For broader compatibility, decoders are recommended to support
memory sizes of at least 8 MB.
This is only a recommendation,
each decoder is free to support higher or lower limits,
depending on local limitations.

__`Unused_bit`__

A decoder compliant with this specification version shall not interpret this bit.
It might be used in any future version,
to signal a property which is transparent to properly decode the frame.
An encoder compliant with this specification version must set this bit to zero.

__`Reserved_bit`__

This bit is reserved for some future feature.
Its value _must be zero_.
A decoder compliant with this specification version must ensure it is not set.
This bit may be used in a future revision,
to signal a feature that must be interpreted to decode the frame correctly.

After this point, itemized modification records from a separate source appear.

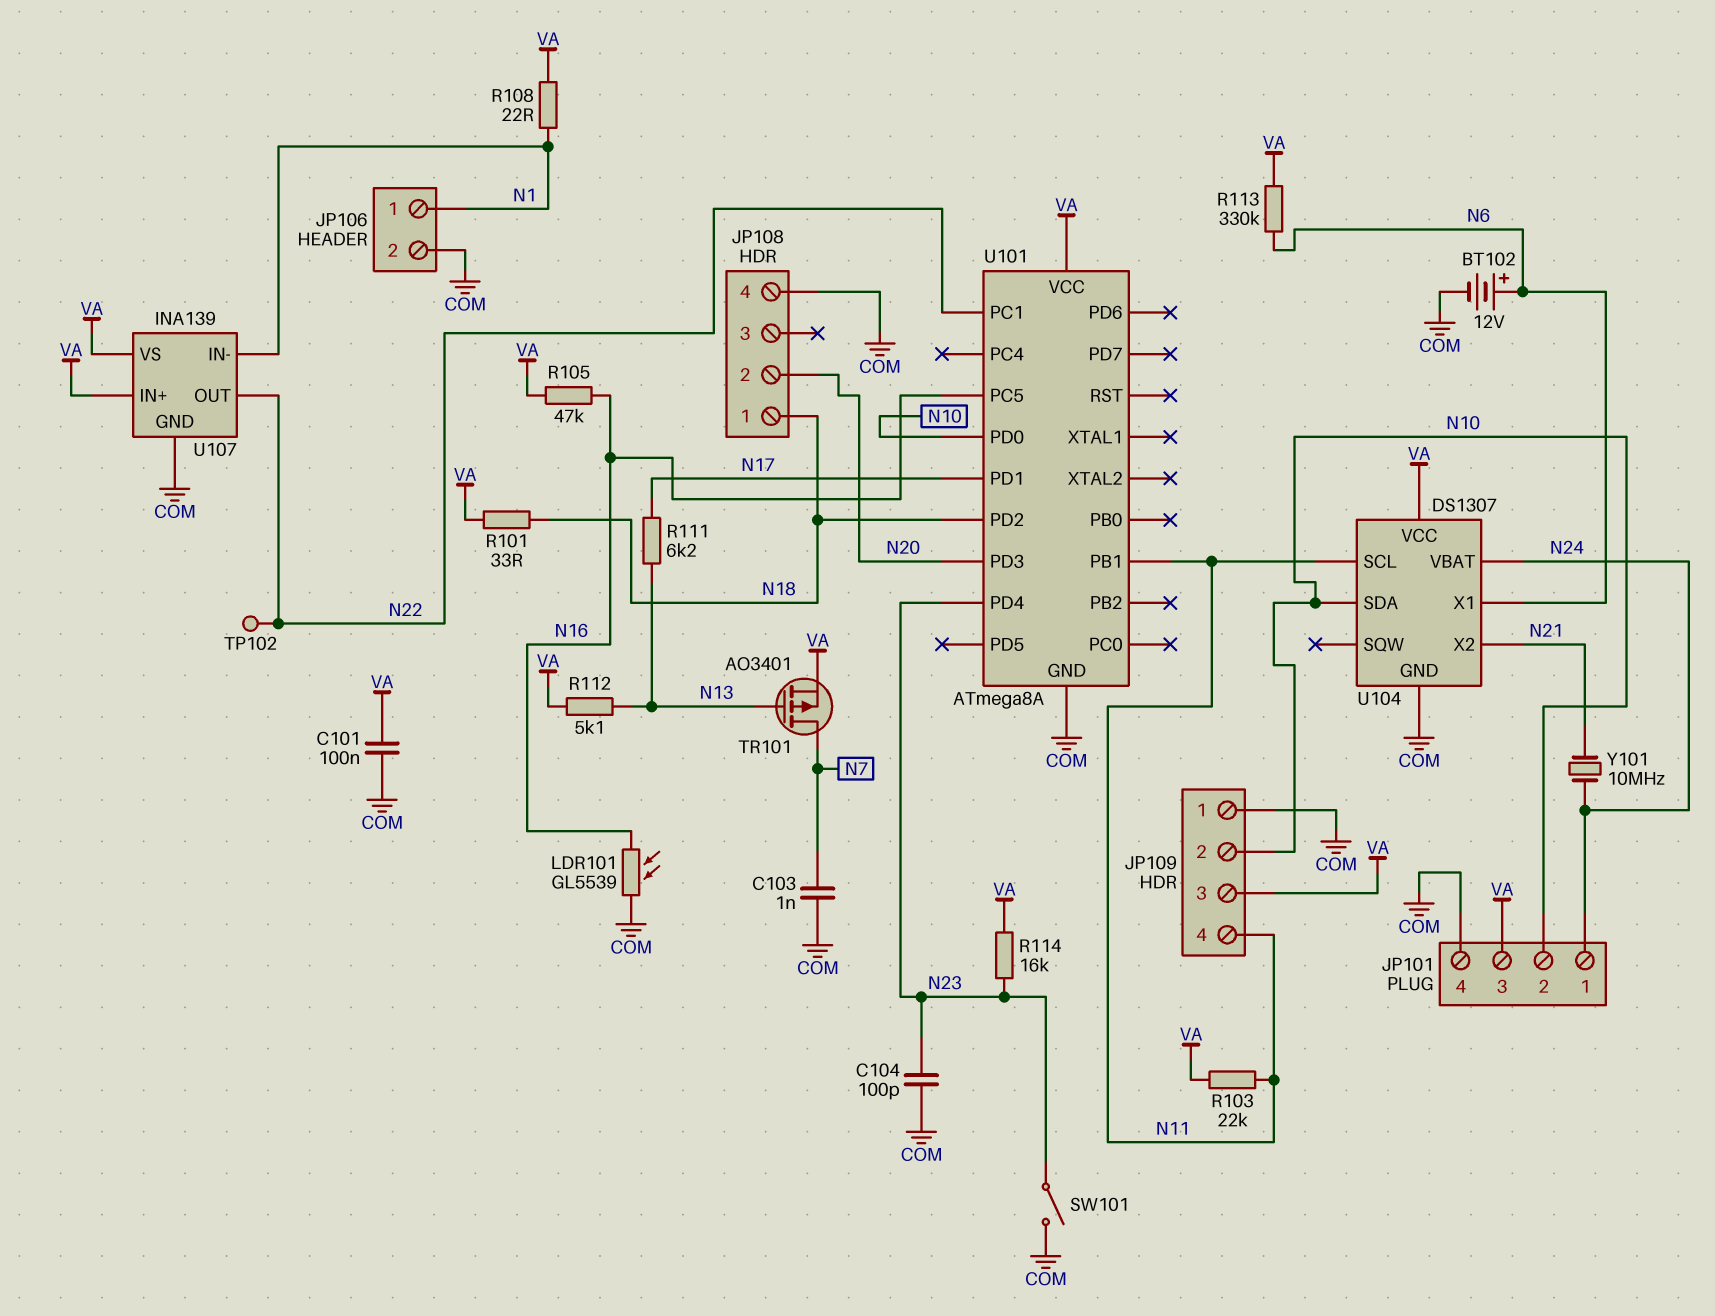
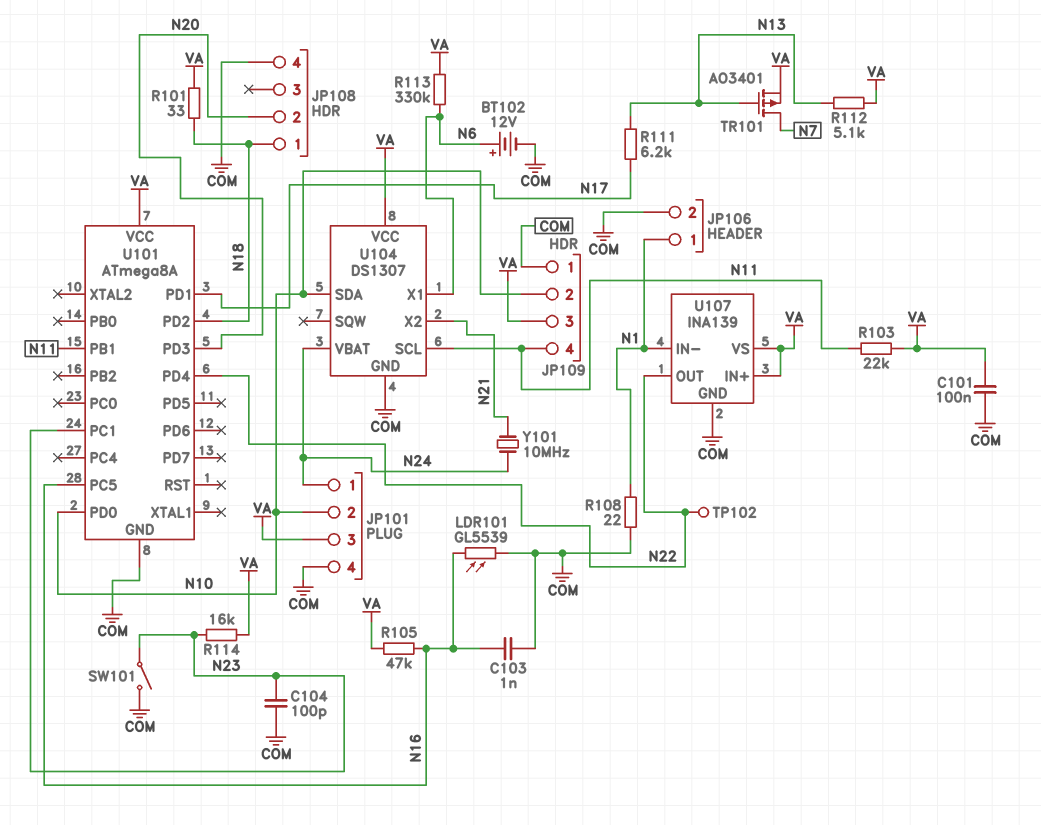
C103: 1nF (COM, N7) -> 1nF (COM, N16)
R108: 22 (N1, VA) -> 22 (COM, N1)
U101 pin PC1: N22 -> N23
U101 pin PD4: N23 -> N22

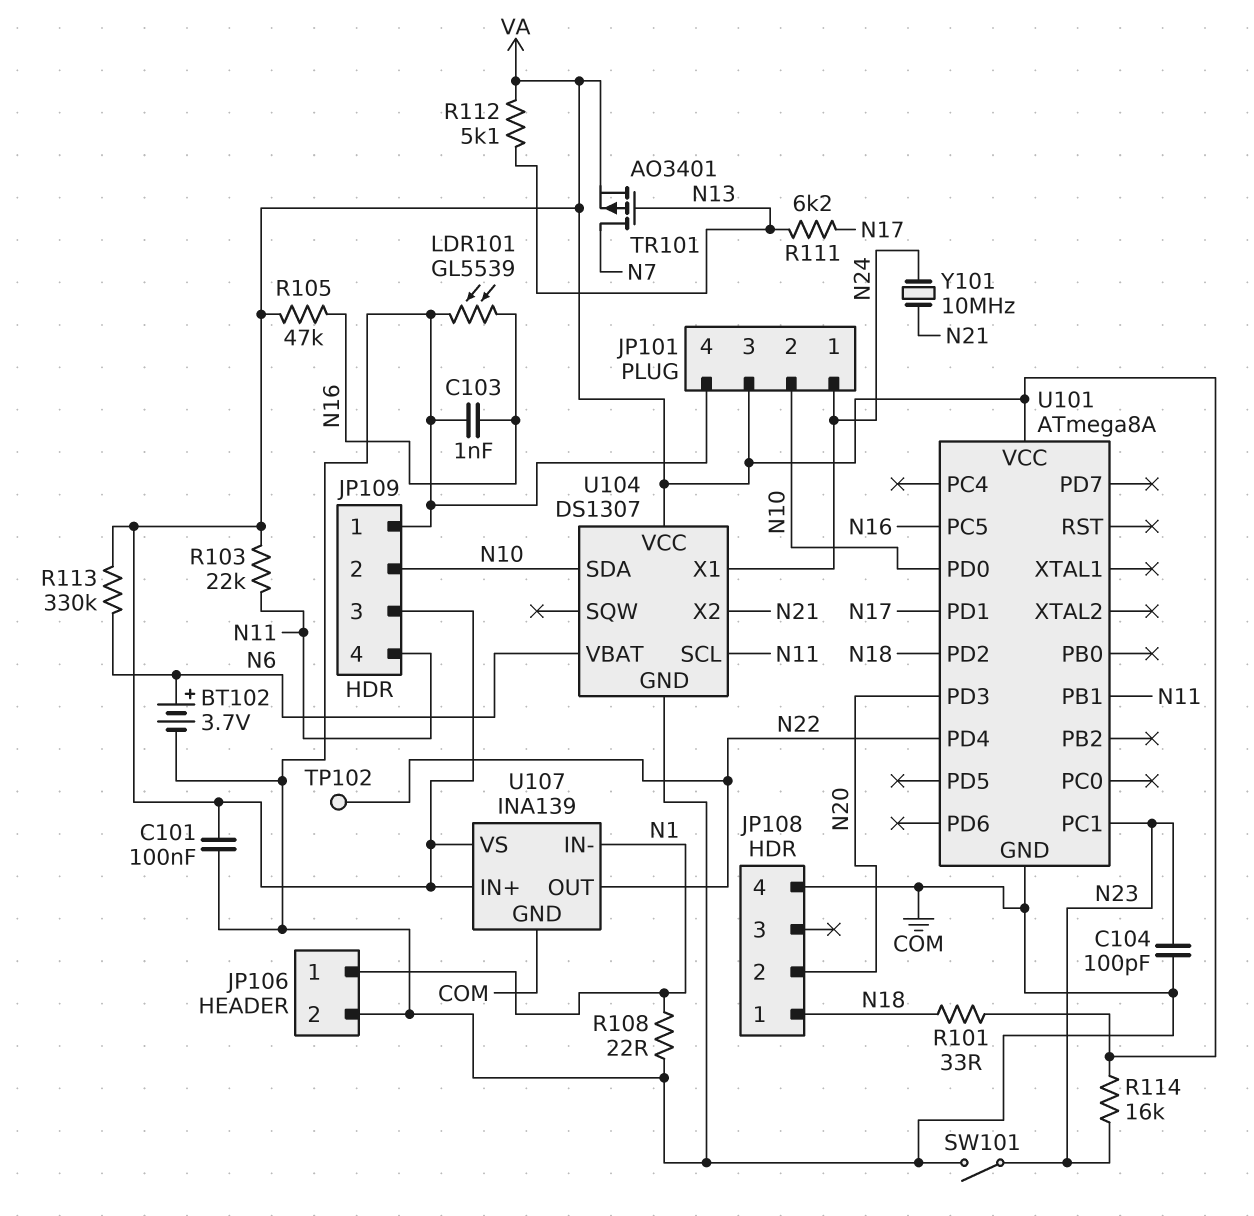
BT102: 12V (plus N6, minus COM) -> 3.7V (plus N6, minus COM)
U104 pin VBAT: N24 -> N6
U104 pin X1: N6 -> N24

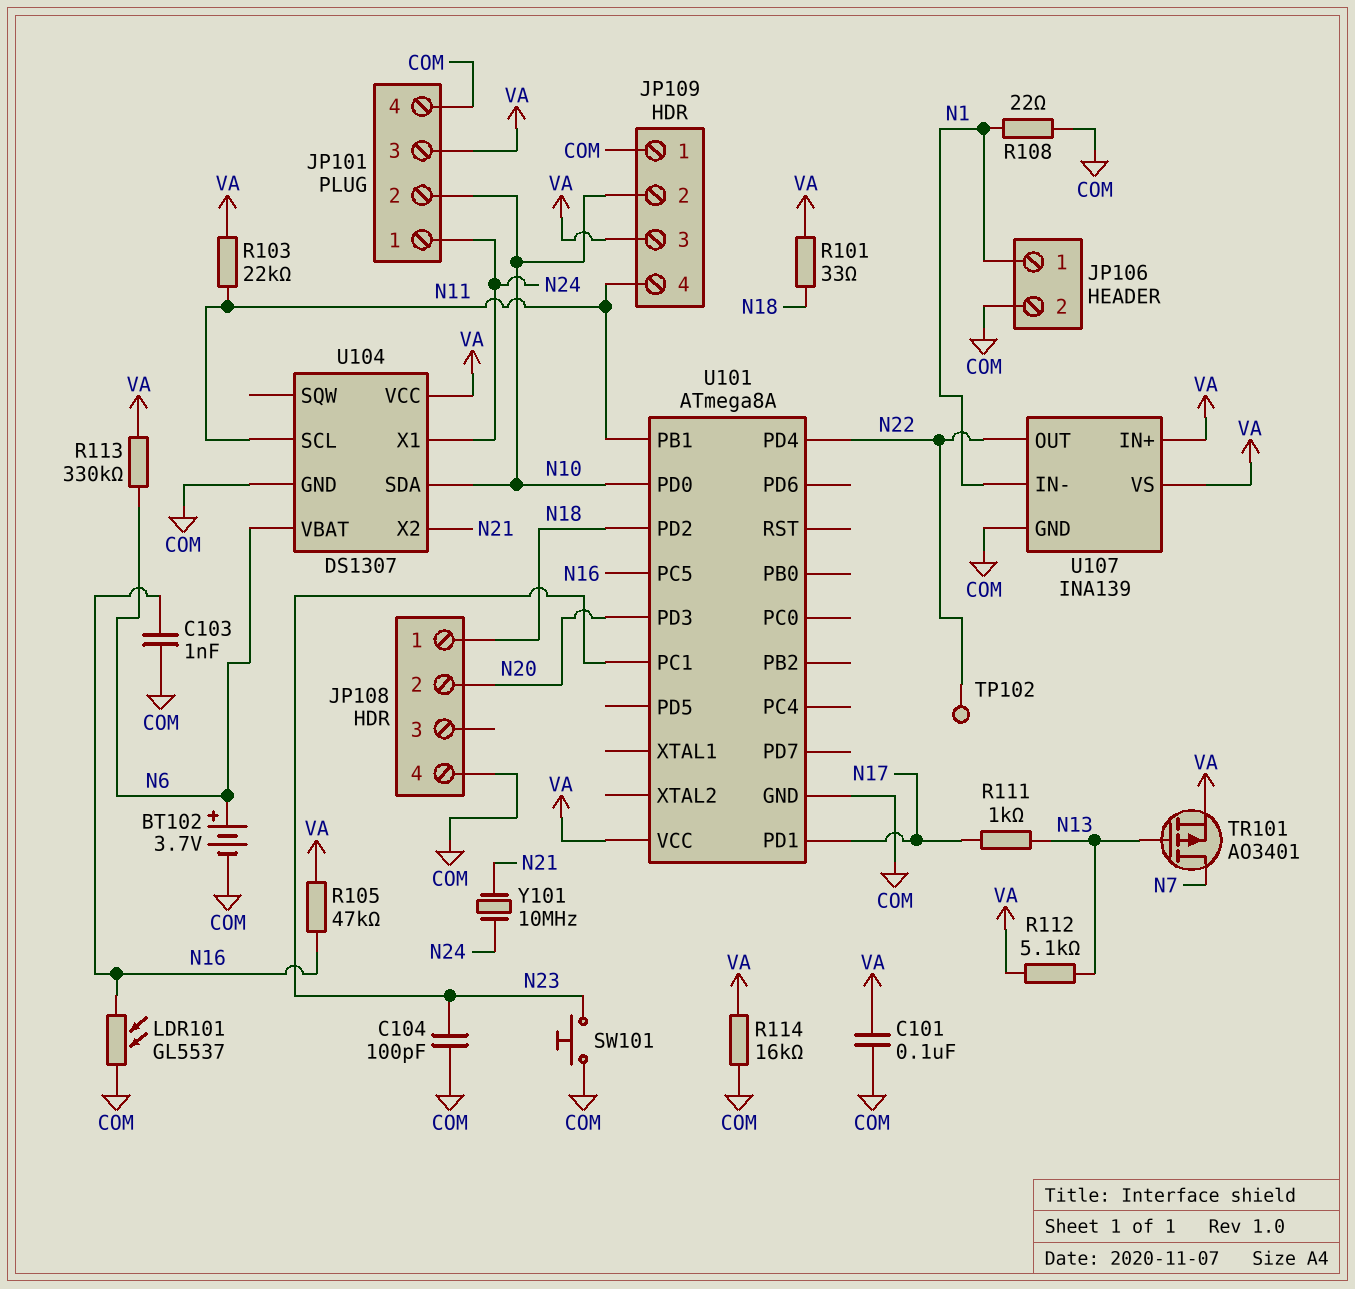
LDR101: GL5539 (COM, N16) -> GL5537 (COM, N16)
R111: 6.2k (N13, N17) -> 1k (N13, N17)
R114: 16k (N23, VA) -> 16k (COM, VA)
SW101: switch (COM, N23) -> button (COM, N23)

__`Content_Checksum_flag`__

If this flag is set, a 32-bits `Content_Checksum` will be present at frame's end.
See `Content_Checksum` paragraph.

__`Dictionary_ID_flag`__

This is a 2-bits flag (`= FHD & 3`),
telling if a dictionary ID is provided within the header.
It also specifies the size of this field as `DID_Field_Size`.

|`Flag_Value`    |  0  |  1  |  2  |  3  |
| -------------- | --- | --- | --- | --- |
|`DID_Field_Size`|  0  |  1  |  2  |  4  |

#### `Window_Descriptor`

Provides guarantees on minimum memory buffer required to decompress a frame.
This information is important for decoders to allocate enough memory.

The `Window_Descriptor` byte is optional.
When `Single_Segment_flag` is set, `Window_Descriptor` is not present.
In this case, `Window_Size` is `Frame_Content_Size`,
which can be any value from 0 to 2^64-1 bytes (16 ExaBytes).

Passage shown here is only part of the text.